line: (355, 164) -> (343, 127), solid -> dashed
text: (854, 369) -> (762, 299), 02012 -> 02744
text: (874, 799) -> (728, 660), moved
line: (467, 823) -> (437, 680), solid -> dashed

+ + + +

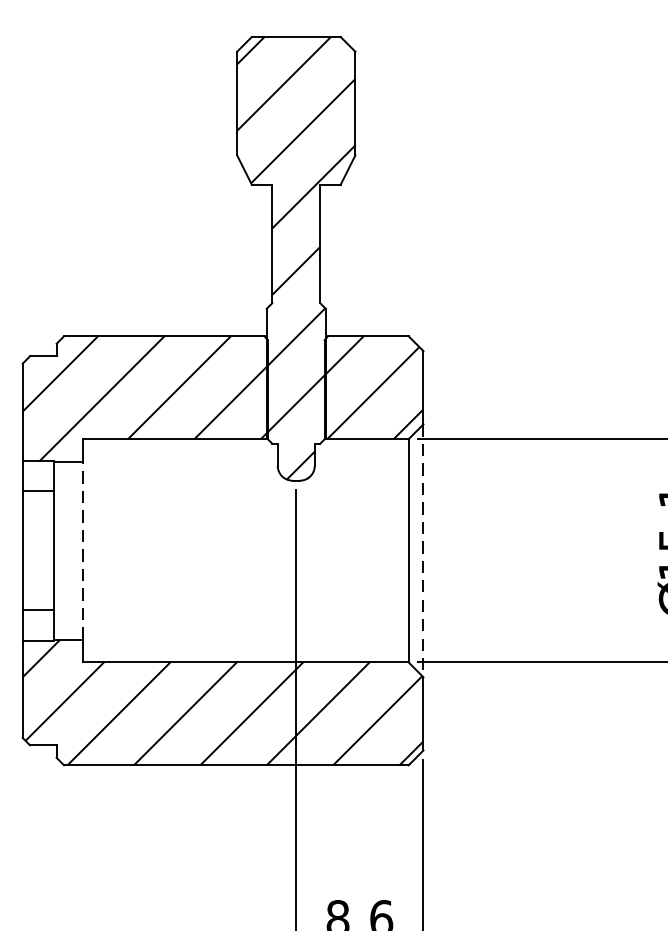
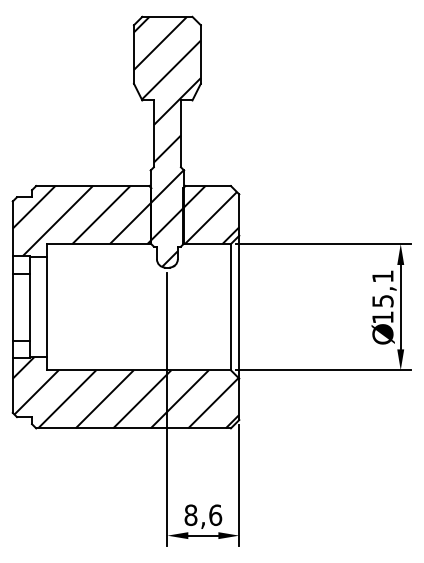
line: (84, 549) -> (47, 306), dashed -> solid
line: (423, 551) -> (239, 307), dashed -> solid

+ + + +

Please give back exactly the lines of this listing beginning at the line with "line: (84, 549) -> (47, 306), dashed -> solid" and ending with the line with "line: (423, 551)", both included, and nothing else.

line: (84, 549) -> (47, 306), dashed -> solid
line: (423, 551) -> (239, 307), dashed -> solid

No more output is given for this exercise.